Чистое установление, будучи одновременно самым природным и самым историчным из всех, вместе с тем является установлением несубстанциальным. Идея фикс Соссюра прекрасно известна: язык не содержит в себе никакой положительной реальности, наделённой самостоятельной внутренней связностью, но одни лишь различия и различия внутри различий. Каждый член определяется лишь «отсутствием совпадения со всем остальным» (С. 102), т. е. своей оппозицией или инаковостью по отношению ко всем другим членам. Значение лингвистического элемента заключается в его не-бытии: х что-то значит исключительно и именно потому, что оно не у, не w и т. д. Способность говорящего отрицать некоторые житейские положения, иногда вплоть до нейтрализации неопровержимых наглядных доказательств, ограничивается повторением и экстериоризацией «переплетения вечно отрицательных различий» (там же, 101), которые всегда отличали внутреннюю жизнь языка. Отрицание, т. е. то, что совершает язык, следует понимать прежде всего как нечто, чем сам же язык и является. Чистое установление не представляет никакую исходную силу или реальность, но может их означать благодаря отрицательно-различительным отношениям, которые поддерживают между собой составляющие его элементы. Оно не представитель и не след чего бы то ни было, и именно в силу этого демонстрирует свою неотделимость от «существа, основанного прежде всего на обособлении».

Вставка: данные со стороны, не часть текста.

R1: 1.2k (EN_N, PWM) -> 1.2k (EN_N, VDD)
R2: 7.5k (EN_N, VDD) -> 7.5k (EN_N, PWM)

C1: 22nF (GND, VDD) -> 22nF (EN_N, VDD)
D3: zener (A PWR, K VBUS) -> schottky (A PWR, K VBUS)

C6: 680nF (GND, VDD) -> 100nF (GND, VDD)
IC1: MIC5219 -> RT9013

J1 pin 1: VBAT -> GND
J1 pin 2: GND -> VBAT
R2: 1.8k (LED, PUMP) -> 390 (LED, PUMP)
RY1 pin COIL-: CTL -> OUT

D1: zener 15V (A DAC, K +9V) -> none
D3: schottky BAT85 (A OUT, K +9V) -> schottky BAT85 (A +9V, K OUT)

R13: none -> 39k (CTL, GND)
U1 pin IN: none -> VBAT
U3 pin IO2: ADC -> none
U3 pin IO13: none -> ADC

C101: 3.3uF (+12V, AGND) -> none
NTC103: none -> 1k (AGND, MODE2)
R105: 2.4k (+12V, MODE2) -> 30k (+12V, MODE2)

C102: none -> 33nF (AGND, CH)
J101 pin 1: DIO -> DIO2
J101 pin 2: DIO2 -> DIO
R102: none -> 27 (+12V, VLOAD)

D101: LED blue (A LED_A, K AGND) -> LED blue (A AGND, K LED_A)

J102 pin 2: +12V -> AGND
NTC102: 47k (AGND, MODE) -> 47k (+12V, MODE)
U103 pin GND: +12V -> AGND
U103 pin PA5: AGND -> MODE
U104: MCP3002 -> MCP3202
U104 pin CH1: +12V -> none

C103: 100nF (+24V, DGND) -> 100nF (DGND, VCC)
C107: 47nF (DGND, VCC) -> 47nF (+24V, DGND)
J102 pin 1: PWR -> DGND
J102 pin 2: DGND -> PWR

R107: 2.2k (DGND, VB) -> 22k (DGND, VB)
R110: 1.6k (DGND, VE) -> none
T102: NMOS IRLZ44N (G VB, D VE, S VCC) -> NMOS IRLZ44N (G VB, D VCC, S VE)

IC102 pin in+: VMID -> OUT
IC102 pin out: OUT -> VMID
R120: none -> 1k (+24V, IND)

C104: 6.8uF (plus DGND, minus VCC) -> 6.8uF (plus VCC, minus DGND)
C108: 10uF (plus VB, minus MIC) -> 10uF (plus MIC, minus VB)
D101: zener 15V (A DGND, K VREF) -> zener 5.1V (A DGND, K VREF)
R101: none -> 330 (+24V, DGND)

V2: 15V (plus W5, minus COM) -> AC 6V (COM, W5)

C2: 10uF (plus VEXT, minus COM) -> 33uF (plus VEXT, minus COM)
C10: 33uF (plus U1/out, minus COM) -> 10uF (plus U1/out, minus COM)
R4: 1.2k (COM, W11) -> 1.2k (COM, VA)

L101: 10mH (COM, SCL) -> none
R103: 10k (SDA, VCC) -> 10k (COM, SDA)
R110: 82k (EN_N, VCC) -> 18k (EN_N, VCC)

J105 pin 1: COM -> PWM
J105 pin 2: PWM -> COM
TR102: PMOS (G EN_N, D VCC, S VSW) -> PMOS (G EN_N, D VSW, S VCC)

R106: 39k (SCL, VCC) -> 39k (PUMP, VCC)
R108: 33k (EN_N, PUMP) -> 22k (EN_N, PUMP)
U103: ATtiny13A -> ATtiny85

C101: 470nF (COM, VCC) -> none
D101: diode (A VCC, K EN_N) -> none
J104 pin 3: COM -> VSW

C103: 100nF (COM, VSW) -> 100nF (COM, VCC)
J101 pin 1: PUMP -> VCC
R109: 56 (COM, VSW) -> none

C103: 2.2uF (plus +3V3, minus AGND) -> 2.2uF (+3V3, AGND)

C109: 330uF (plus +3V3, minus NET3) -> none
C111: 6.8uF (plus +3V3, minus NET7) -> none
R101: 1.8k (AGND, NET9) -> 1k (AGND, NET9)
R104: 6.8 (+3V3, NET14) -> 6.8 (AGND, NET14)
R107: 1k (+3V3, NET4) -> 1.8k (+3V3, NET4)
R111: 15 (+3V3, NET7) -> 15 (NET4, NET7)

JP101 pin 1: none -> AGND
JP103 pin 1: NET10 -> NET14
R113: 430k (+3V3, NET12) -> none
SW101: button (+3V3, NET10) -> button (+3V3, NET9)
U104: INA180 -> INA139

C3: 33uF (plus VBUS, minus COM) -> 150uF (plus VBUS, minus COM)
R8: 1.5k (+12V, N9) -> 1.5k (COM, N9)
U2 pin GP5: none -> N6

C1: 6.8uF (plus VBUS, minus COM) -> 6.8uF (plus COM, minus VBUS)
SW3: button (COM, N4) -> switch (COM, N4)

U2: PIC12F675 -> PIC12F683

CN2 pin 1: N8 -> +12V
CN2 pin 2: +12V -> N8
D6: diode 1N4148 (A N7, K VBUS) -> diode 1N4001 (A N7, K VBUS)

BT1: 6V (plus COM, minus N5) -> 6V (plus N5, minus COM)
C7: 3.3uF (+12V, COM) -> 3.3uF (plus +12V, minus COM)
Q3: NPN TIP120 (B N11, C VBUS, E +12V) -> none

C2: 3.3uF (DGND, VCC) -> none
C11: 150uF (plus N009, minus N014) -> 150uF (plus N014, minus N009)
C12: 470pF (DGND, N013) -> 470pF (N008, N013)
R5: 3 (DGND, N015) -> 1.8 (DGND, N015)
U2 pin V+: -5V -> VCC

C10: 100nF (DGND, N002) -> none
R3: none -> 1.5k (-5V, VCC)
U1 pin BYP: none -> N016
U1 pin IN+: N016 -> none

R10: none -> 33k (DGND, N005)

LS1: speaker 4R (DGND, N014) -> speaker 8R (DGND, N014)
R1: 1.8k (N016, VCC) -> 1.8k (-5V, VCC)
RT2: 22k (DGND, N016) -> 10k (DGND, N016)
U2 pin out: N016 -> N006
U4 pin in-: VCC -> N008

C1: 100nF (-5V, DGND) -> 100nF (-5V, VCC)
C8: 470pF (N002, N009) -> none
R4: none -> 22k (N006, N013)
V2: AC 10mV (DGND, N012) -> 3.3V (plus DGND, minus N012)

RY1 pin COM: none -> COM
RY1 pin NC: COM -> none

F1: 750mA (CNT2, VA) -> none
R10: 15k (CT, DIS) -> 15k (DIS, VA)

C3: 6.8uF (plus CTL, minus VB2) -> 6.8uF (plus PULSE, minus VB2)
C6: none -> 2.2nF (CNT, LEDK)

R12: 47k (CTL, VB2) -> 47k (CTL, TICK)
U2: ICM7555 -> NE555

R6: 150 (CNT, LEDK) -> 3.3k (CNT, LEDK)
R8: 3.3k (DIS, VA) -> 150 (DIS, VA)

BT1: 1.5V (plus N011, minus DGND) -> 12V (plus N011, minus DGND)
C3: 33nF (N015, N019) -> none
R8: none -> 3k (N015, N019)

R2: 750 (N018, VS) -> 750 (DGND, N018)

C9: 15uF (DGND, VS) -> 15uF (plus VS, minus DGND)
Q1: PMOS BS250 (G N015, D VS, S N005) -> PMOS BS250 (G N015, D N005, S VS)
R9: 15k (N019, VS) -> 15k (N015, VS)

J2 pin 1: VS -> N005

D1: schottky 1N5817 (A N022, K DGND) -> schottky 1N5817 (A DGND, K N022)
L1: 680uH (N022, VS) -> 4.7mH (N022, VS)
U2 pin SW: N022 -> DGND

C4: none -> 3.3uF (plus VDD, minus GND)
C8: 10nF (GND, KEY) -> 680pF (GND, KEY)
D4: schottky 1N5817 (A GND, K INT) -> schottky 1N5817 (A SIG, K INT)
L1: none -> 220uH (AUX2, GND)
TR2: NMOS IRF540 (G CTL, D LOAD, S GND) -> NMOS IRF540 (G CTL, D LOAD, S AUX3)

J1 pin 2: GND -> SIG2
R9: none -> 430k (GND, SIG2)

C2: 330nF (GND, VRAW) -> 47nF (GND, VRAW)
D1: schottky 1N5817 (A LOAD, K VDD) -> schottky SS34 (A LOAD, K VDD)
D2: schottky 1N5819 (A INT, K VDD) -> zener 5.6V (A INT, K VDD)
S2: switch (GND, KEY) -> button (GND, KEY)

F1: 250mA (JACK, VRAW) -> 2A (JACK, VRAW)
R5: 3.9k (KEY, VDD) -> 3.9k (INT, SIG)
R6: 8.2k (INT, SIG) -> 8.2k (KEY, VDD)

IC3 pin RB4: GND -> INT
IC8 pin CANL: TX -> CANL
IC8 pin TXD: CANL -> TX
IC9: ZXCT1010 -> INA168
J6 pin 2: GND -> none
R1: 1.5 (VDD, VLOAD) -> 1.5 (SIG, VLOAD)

Нельзя ли допустить, что политическое установление — в самом строгом значении этого прилагательного — заимствует свою форму и функционирование у языка? Возможно ли, чтобы существовала Республика, которая защищает и стабилизирует человеческое животное так же, как язык выполняет свою защитную и стабилизирующую роль по отношению к языковой способности, т. е. неотении? Может ли существовать несубстанциальная Республика, основанная на различиях и различиях внутри различий, непредставительская Республика? У меня нет ответов на эти вопросы. Как и любой другой, я тоже отношусь с подозрением к жонглированию аллюзиями и спекулятивным «коротким замыканиям». При всём при этом, я полагаю, что нынешний кризис государственного суверенитета делает эти вопросы вполне законными, избавляя их от налёта праздности и самодовольства. Идея, что самоуправление множества может напрямую соотноситься с языковой способностью человека, с тревожной двойственностью, которой он отмечен, должна по меньше мере оставаться открытой проблемой.